A Primeira Turma do Supremo Tribunal Federal (STF) se reúne nesta segunda-feira, 24 de novembro, para decidir se mantém a prisão preventiva do ex-presidente Jair Bolsonaro. A medida foi decretada pelo ministro Alexandre de Moraes após a violação da tornozeleira eletrônica do ex-presidente e a convocação de uma vigília em frente ao seu condomínio, promovida pelo senador Flávio Bolsonaro.
A votação virtual, que começou às 8h e se encerrará às 20h, permitirá que as defesas apresentem suas sustentações orais até o último minuto. A composição da Primeira Turma está alterada, com a ausência de um membro, o que pode impactar a decisão final. Além de Moraes, participam do colegiado os ministros Cármen Lúcia, Cristiano Zanin e o presidente Flávio Dino. Os ministros indicados por Bolsonaro estão na Segunda Turma.
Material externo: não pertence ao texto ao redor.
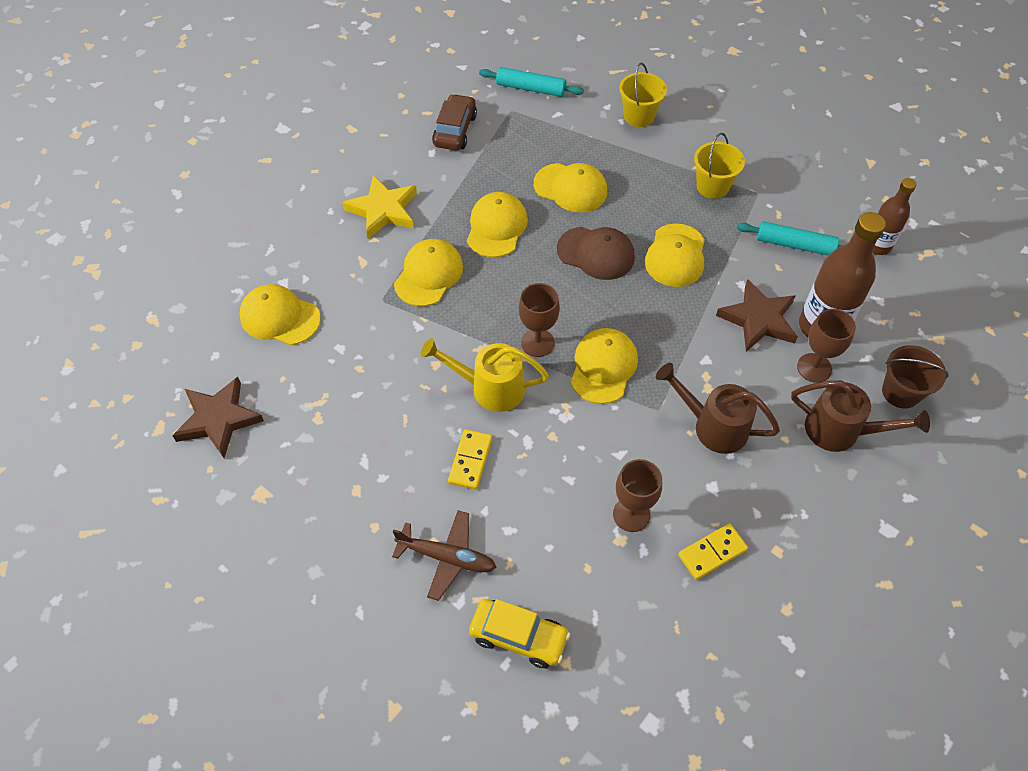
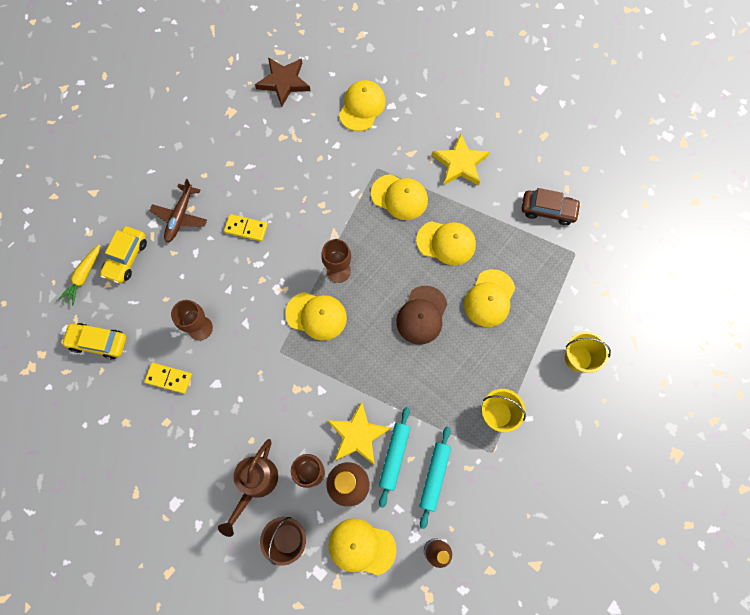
camera: 90 degrees right, 15 degrees up
(489, 388) = (301, 239): yellow watering can -> none
(530, 88) = (603, 269): turquoise rolling pin -> turquoise rolling pin (394, 456)
(553, 705) = (84, 276): none -> yellow carrot
(666, 666) = (98, 342): none -> yellow car
(675, 255) = (421, 376): yellow cap -> yellow cap (361, 547)
(712, 426) = (264, 389): brown watering can -> none
(712, 552) = (169, 378): yellow domino -> yellow domino turned 45 degrees counterclockwise
(758, 319) = (358, 435): brown star -> yellow star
A prisão de Bolsonaro não está ligada ao inquérito sobre o suposto golpe de Estado, mas sim a um processo que investiga obstrução de investigações relacionadas ao seu filho, Eduardo Bolsonaro. Moraes apontou que Jair Bolsonaro teria contribuído para a articulação de sanções dos EUA contra autoridades brasileiras. O ex-presidente já havia sido proibido de usar redes sociais, mas a violação dessa medida, com um vídeo postado por Flávio, levou à sua prisão domiciliar.
Motivos da Prisão
O ministro Moraes identificou risco de fuga após a violação da tornozeleira e a vigília, considerando-a uma tentativa de obstruir a fiscalização da prisão domiciliar. A tornozeleira eletrônica apresentou dano, e uma inspeção da Polícia Federal encontrou Bolsonaro afirmando que o dano ocorreu por curiosidade. Durante a audiência de custódia, ele alegou ter passado por um surto, dizendo estar dopado.
A decisão da Primeira Turma pode ter repercussões significativas na política brasileira, dado o histórico de ações de Bolsonaro contra investigações. A expectativa é alta em relação à votação e suas possíveis consequências.